J’ai récemment lu un excellent article dans le Libé, sur les impôts en France (« Trop d’impôts: la grande illusion »), qui me semble excellent et qui va à l’encontre des idées reçues. Je vais essayer ici de résumer les quelques points saillants, ce que je trouve intéressant dans cette période budgétaire, aussi à notre niveau cantonal. La grande question est celle de la comparaison des prélèvements obligatoires. De manière brute, nous ne pouvons comparer les pays ainsi, il faut prendre en considération un certain nombre d’éléments pour que cet exercice ait un sens:

Il faut tout d’abord mettre en perspective les dépenses que ces prélèvements obligatoires financent, en d’autres termes se demander quelle place les services publics occupent dans tel ou tel pays.
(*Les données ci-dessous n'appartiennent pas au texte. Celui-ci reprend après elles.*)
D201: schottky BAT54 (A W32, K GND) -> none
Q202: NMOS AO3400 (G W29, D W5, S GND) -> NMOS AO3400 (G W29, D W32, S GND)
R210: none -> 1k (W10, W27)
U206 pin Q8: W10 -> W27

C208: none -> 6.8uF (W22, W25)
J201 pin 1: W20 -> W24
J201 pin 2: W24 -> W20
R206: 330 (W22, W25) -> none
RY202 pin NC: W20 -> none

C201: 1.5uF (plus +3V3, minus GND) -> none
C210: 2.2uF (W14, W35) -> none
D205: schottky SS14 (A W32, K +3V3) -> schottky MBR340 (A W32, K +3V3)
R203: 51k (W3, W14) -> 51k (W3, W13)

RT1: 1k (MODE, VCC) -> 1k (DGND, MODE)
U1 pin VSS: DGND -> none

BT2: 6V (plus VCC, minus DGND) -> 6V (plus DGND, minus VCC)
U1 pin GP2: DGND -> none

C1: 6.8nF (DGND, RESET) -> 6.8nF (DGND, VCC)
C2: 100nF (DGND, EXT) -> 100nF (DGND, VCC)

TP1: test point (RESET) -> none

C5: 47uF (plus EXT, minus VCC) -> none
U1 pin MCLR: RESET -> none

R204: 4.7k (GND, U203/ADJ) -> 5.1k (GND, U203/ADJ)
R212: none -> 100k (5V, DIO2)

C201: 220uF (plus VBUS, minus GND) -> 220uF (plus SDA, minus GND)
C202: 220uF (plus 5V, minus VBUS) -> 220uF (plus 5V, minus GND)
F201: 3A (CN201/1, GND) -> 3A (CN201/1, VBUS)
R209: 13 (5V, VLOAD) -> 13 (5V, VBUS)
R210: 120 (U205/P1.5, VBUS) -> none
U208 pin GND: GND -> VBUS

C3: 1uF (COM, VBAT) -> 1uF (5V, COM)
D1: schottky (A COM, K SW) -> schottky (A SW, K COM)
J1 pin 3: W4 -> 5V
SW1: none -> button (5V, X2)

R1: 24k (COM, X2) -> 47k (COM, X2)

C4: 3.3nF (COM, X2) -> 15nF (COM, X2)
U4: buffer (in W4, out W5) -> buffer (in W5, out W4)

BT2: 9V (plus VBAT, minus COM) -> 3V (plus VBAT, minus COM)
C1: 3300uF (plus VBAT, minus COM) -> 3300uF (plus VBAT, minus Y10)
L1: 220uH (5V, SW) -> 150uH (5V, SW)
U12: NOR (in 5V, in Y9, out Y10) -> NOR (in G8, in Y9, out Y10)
Ainsi, et je cite l’auteur de l’article, « chaque société décide de consacrer X% de ses ressources à la santé et à la protection sociale ». C’est un choix politique.

Autre élément à analyser, la société aussi décide de financer ces services correspondants de manière publique et organisée, ou pas. Ainsi, les Etats-Unis financent leur système de santé en grande partie par des assurances privées, et ces cotisations plus ou moins volontaires ne rentrent pas dans le taux de prélèvements obligatoires. C’est aussi en grande partie le cas en Suisse, à la différence de la France. Notons qu’au final les Etats-Unis consacrent 17.9% de leur PIB à leur système de santé, qui se relève plutôt médiocre et inégalitaire (selon des études de l’OMS), contre 11.6% en France. On retrouve ce type de différence avec les retraites par capitalisation – comme en Suisse- dont les contributions n’entrent pas dans le taux de prélèvements obligatoires.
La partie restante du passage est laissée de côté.